第1節

神であるデュナミス

 

 さて、オリゲネスは、『諸原理について』第1巻4の3で、神の力・デュナミスの働きの永遠性について説明しながら、次のように述べている。

  「さて、この幸いなそして avrcikh, な、すなわちすべてのものの支配を行なう力(du,namij)を私たちは三位一体の神(trinitas)と呼んでいる。この三位一体の神は善い神であり、すべてのものの慈悲深い父であり、同時に euvergetikh. du,namij et dhmiourgikh, すなわち善い働きをなし創造し、しかも摂理する力(virtus)である。

  それらの神の諸力(virtutes)が、あるときある瞬間に無為であったと考えることは条理を逸したことであり、同時に不敬なことである。というのは、何よりもそれらの力によって神は相応しく認識されるが、それらの力があるとき自らに相応しい諸々の働き(opera)を休んでいたり不動であったといささかなりとも憶測することは許されないからである。実際、神の内にあり、いやむしろ神そのものであるそれらの力が、外部から妨げられると考えてはならない。更にそれらの力を妨げるのもが何もないのに、自らに相応しいことを執り行ない働く(agere et operari)のをいとわしく思ったり、怠っていたりしたと考えてはならないのである」(1)。

 このように、神の力・デュナミスは、万物を支配する力であり、善い働きをなし創造し摂理する力、その善性に従って永遠に働く力である。そしてそれらの多様な働きをなす複数の力によって、神ご自身が相応しく認識される。そればかりかそれらの多様な働きをなす複数の力がまた神ご自身である、とオリゲネスによって言明されているのである。したがってここに述べられたオリゲネスの神認識の見解に従えば、私たちは、多様な働きをなす神の複数の力によって、また、まさしくそれらにおいて、力としての神に直に出会い、神を相応しく知ることができるということになる。
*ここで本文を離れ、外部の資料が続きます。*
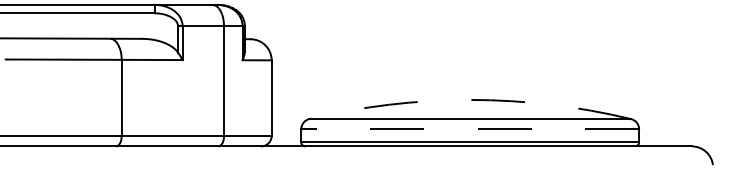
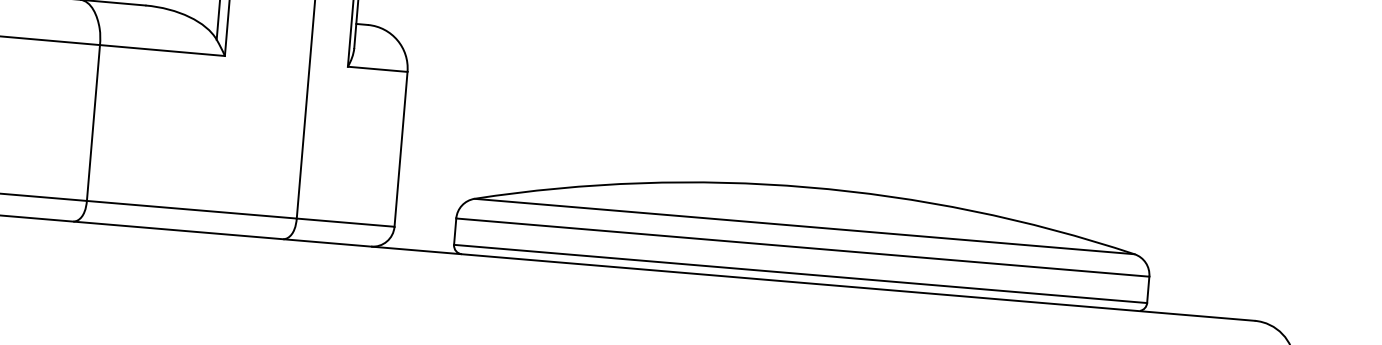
arc: (470, 99) -> (808, 186), dashed -> solid
line: (470, 129) -> (803, 247), dashed -> solid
  しかもここで言われている神の複数の力が、活動なき単なる能力ではなくて、万物の創造と管理のオイコノミアの内で、常に働き続ける力であると言われていることは注目に値する。私の知り得るかぎり、オリゲネスが、力・デュナミスと働き・エネルゲイアとを同一視している箇所は、『ローマの信徒への手紙注解』第8巻の2の箇所でしかないため(2)、彼が神の力・デュナミスと神の働き・エネルゲイアとの関係を実際どのように考えていたは、文献の上ではまったく不明である。したがってオリゲネスにとって、神の働く力は、エネルゲイアとしての現実の働きに現われない能力をなお含むのか、それとも、神の働く力は、それに潜在的に含まれると考えられる、何かをなし得る能力を余す所なく実現して、可能性を微塵も残さない働き・エネルゲイアそのものとなっているのかを、私たちは決定することができない。しかし上の引用文で言われている神の複数の力が、万物の創造と管理のオイコノミアの内で、被造物に対して実際に働いている力として捉えてられているかぎり、私たちは、オリゲネスが、少なくともオイコノミアの内に働く神の複数の力を、神の働き・エネルゲイアそのものとして受け取っている、と見做すことができるのである。というのは、オリゲネスが、オイコノミアの内に働く神の力を、何かを現になしている働き・エネルゲイアとして把握していなかったとすれば、彼は、上述の引用文の中で、神の力が働く力であるとは決して言わなかったはずだからである。したがって少なくとも神の力が、オイコノミアの内で実際に働き、エネルゲイアとして捉えられているいているがぎりで、多様な働きをなす複数の力によって、神ご自身が相応しく認識されるということは、オイコノミアの内で多様に働く複数の力のエネルゲイアによって、神ご自身が相応しく認識されるということに他ならない。また、オイコノミアの内で多様の働くそれらの複数の力が、神ご自身であるというこは、オイコノミアの内で多様に働く複数の力のエネルゲイアそのものが、神であるということに他ならないのである。

 かくして神の本性が、有限な人間の精神によっては、未だ認識され得ないとしても、オイコノミアの内で働いている神のデュナミス・エネルゲイアを通して、またそれにおいて、他ならぬ神ご自身が知られ、そして「誰の」ものでもない他ならぬ「神の」エネルゲイア・デュナミスが知られ、こうして神についての「何がしか」の認識が可能であるとオリゲネスは考えている、と私たちは言うことができる。